Loaning your domain's credibility to a phishing scam.
An Open Redirect vulnerability occurs when an application takes a URL from user input (like a query parameter) and redirects the user to that URL without validating it first. Attackers exploit this by sending victims a link that *looks* like it points to a trustworthy site (e.g., your bank), but immediately redirects them to a malicious phishing site.
The `next` or `return_to` parameter is incredibly common in login flows. To prevent Open Redirects, you must ensure the destination is either a relative path (staying on your domain) or strictly matches a hardcoded whitelist of allowed external domains.
# VULNERABLE: Open Redirect
@app.route("/login")
def login():
# ... check credentials ...
# DANGER: Blindly redirecting to whatever the user provided
next_url = request.args.get("next")
return redirect(next_url)
# SECURE: Validating the redirect
@app.route("/login")
def login():
# ... check credentials ...
next_url = request.args.get("next")
# Only allow relative paths (starts with single slash, not double slash //)

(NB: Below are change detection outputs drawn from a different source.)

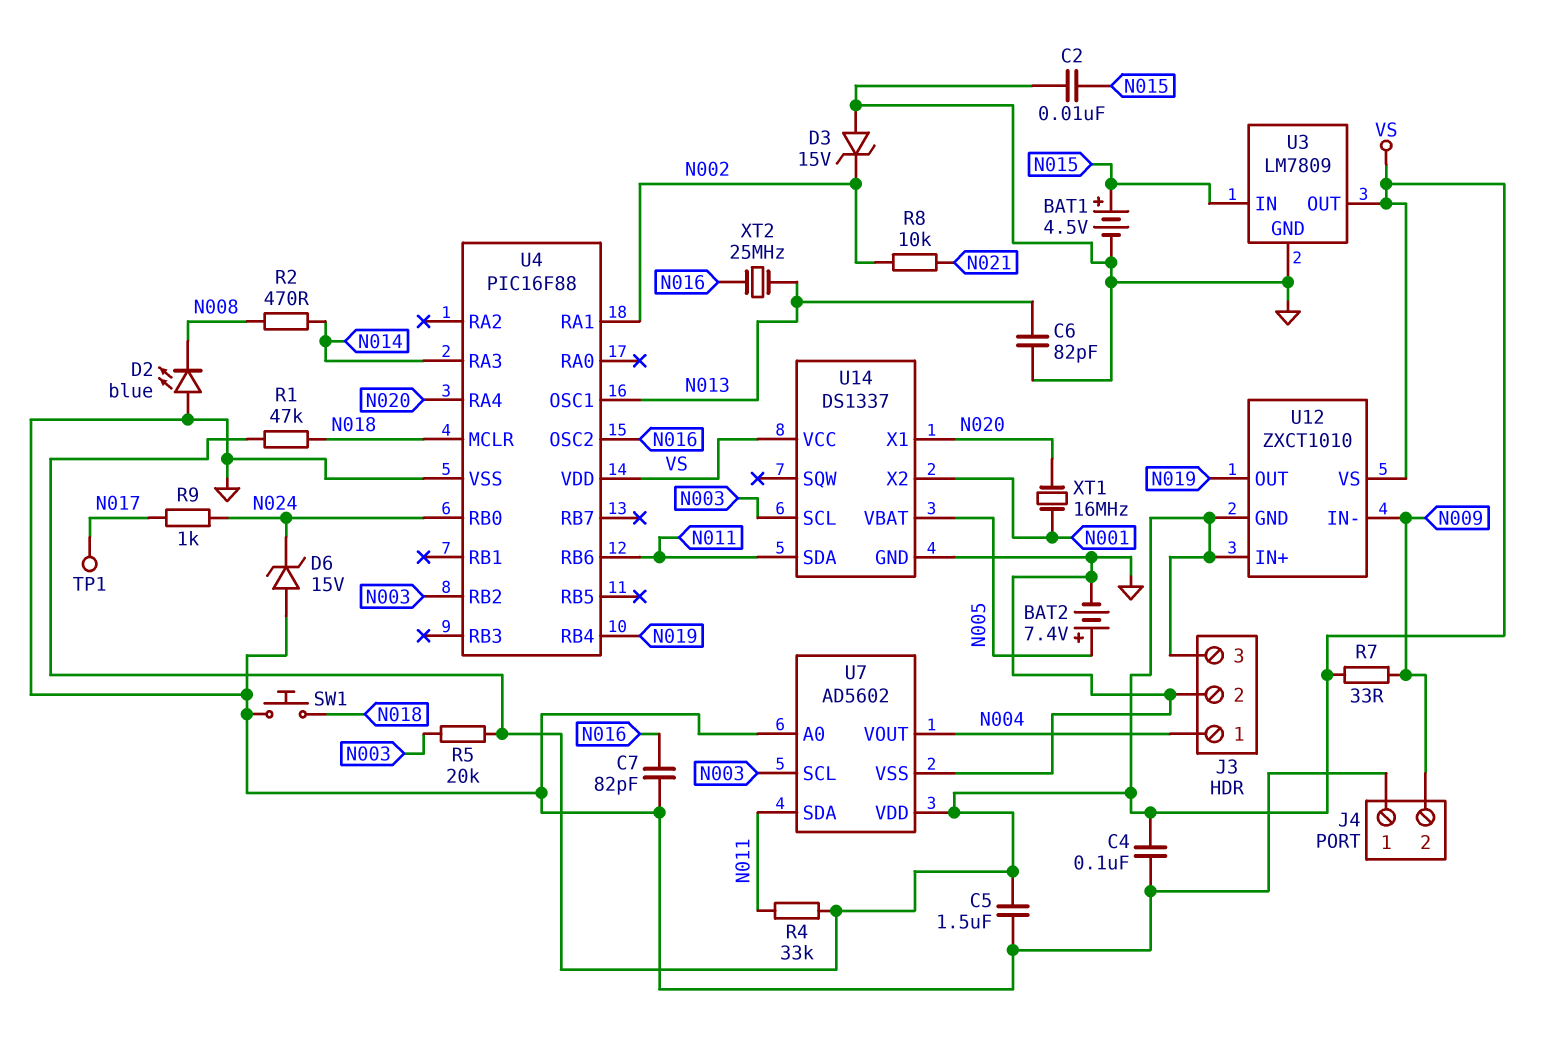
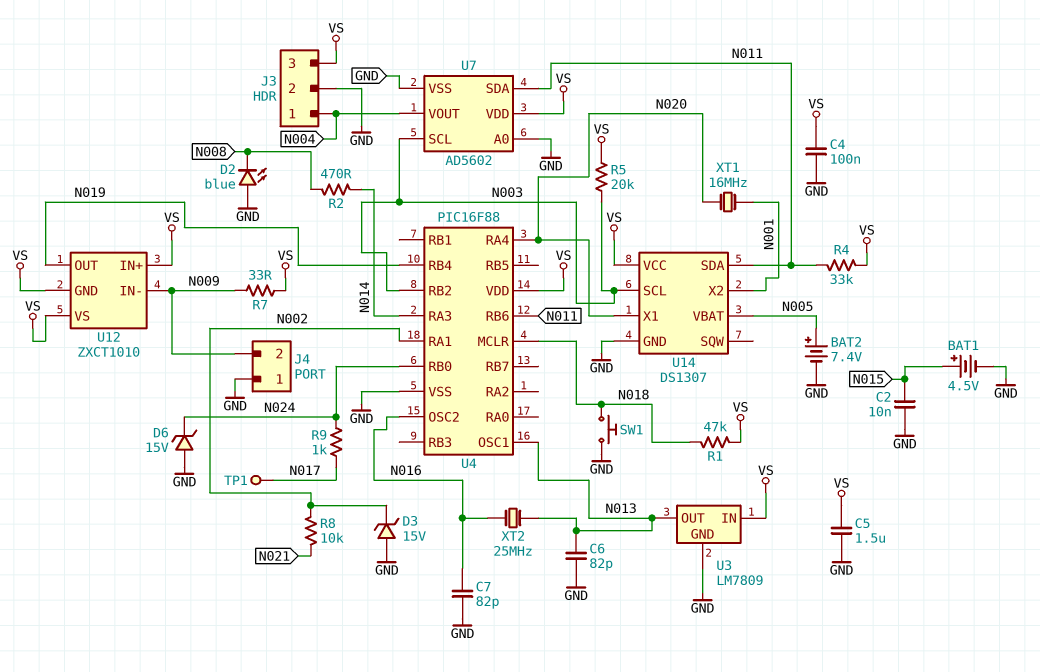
U3 pin IN: N015 -> VS
U3 pin OUT: VS -> N013
U14: DS1337 -> DS1307

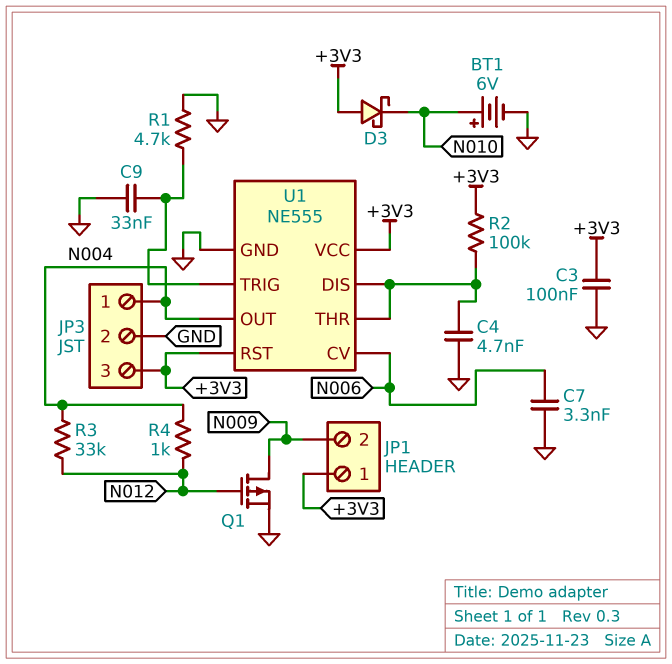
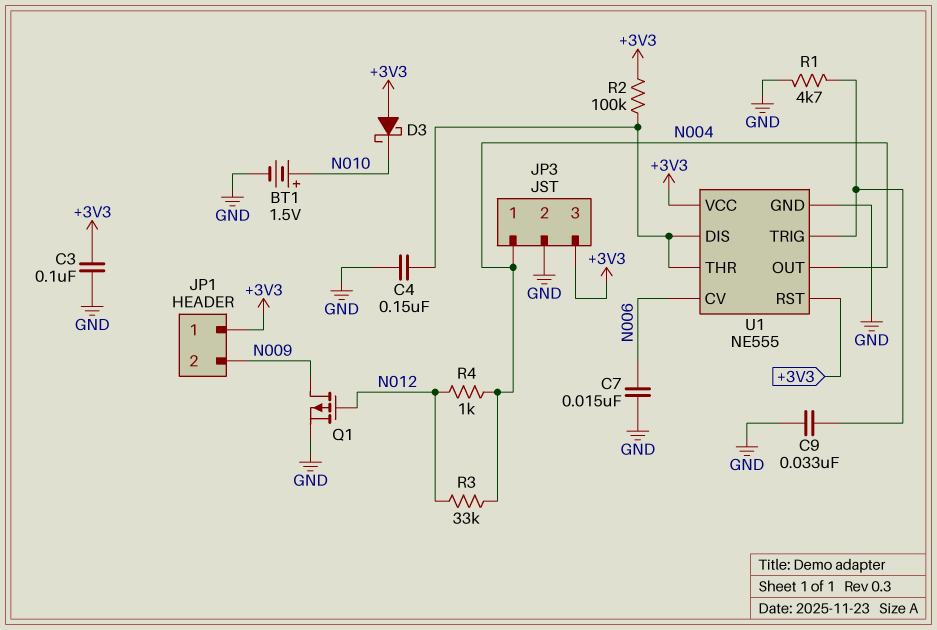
BT1: 6V (plus N010, minus GND) -> 1.5V (plus N010, minus GND)
C4: 4.7nF (GND, U1/DIS) -> 150nF (GND, U1/DIS)
C7: 3.3nF (GND, N006) -> 15nF (GND, N006)

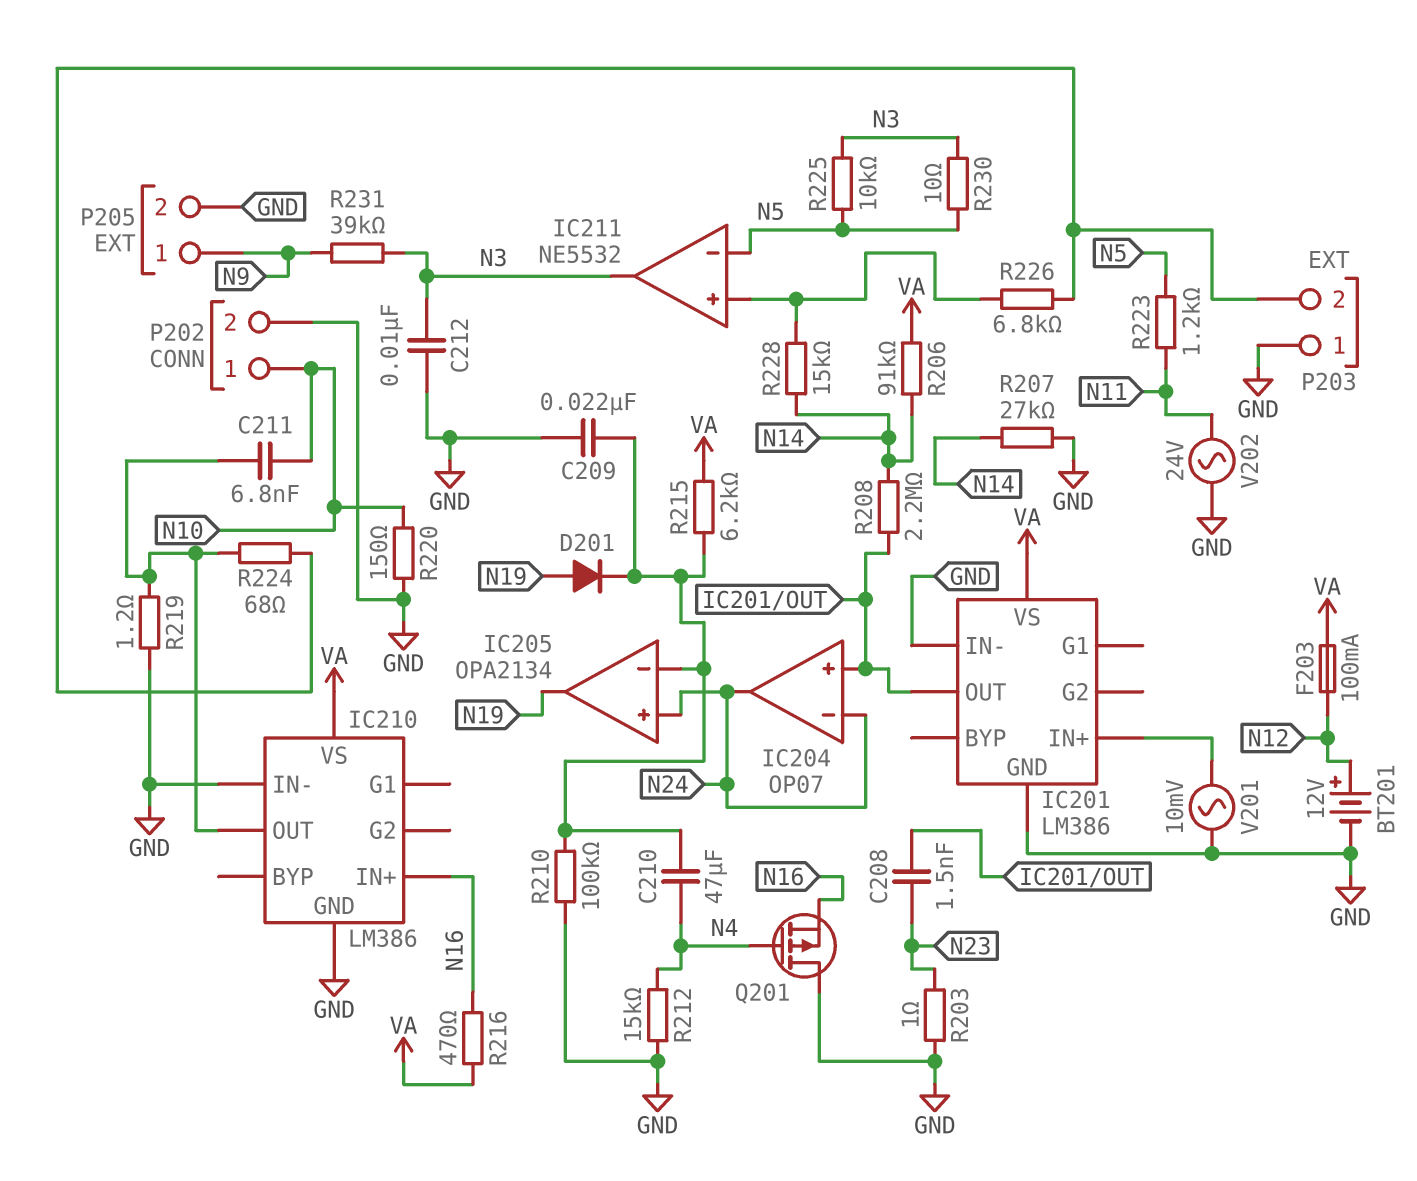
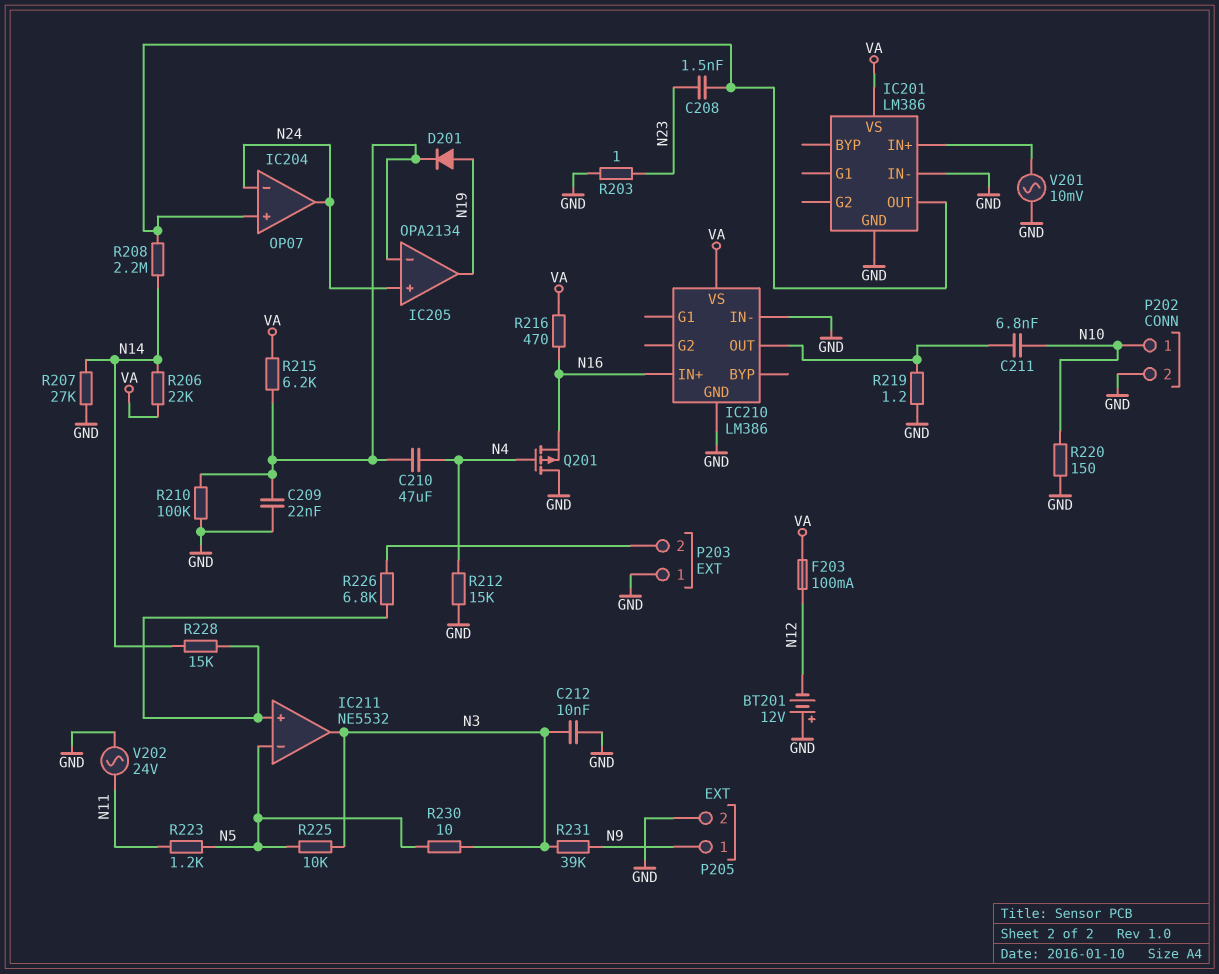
BT201: 12V (plus N12, minus GND) -> 12V (plus GND, minus N12)
R206: 91k (N14, VA) -> 22k (N14, VA)
R224: 68 (IC210/OUT, P203/2) -> none

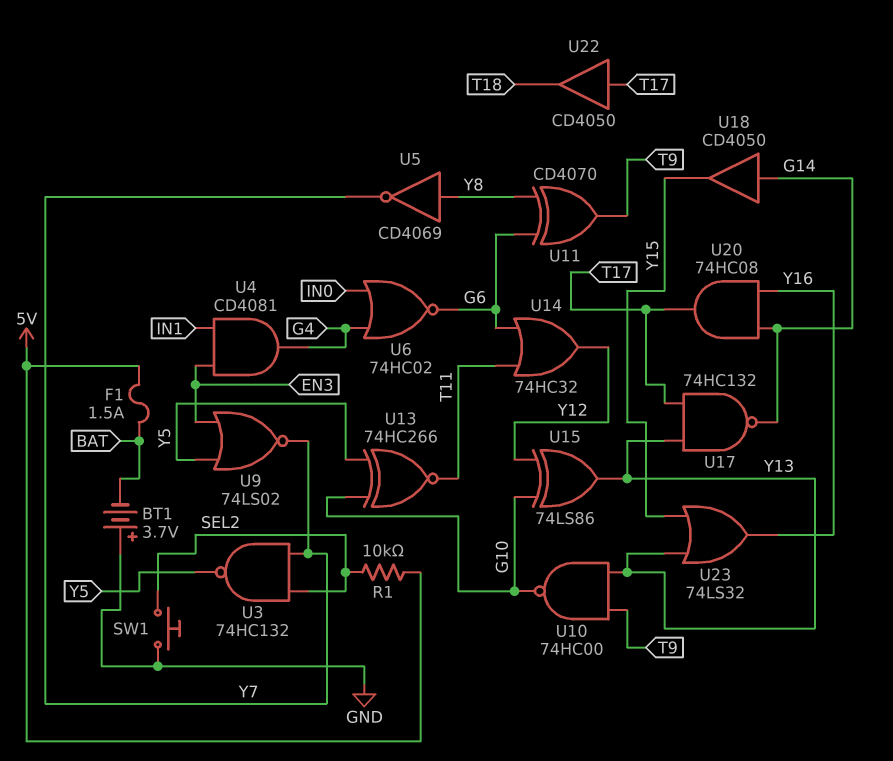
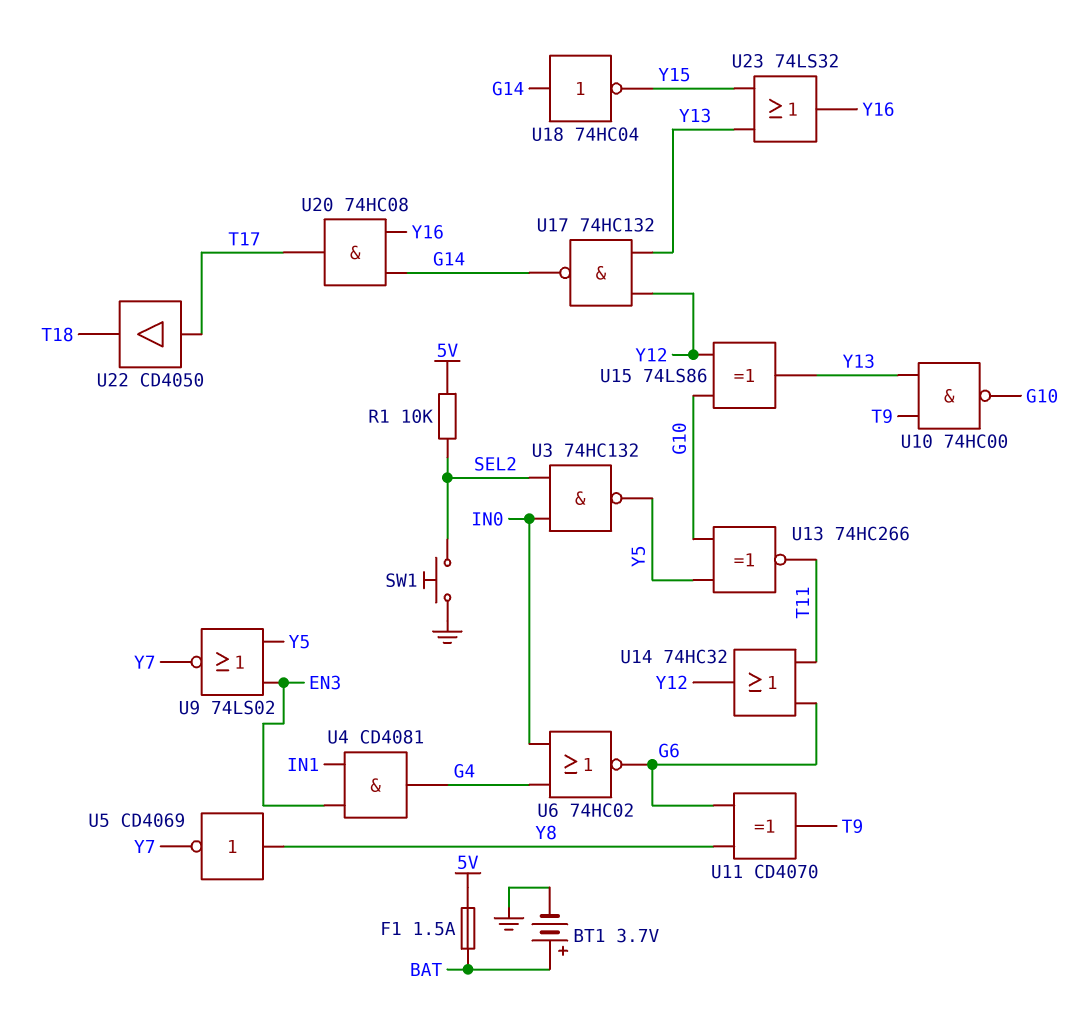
BT1: 3.7V (plus GND, minus BAT) -> 3.7V (plus BAT, minus GND)
U3: NAND 74HC132 (in SEL2, in Y7, out Y5) -> NAND 74HC132 (in IN0, in SEL2, out Y5)
U17: NAND 74HC132 (in T17, in Y13, out G14) -> NAND 74HC132 (in Y12, in Y13, out G14)
U18: buffer CD4050 (in G14, out Y15) -> NOT 74HC04 (in G14, out Y15)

if next_url and next_url.startswith("/") and not next_url.startswith("//"):
return redirect(next_url)
return redirect("/dashboard") # Safe default
An attacker sends a phishing email: "Your account is locked. Please login to unlock it: `https://chase.com/login?next=http://chase-security-update.com`". The victim checks the domain, sees `chase.com`, and clicks it. Chase logs them in, then blindly redirects them to `chase-security-update.com` (which the attacker owns). The attacker's site looks identical to Chase and asks the user for their Social Security Number.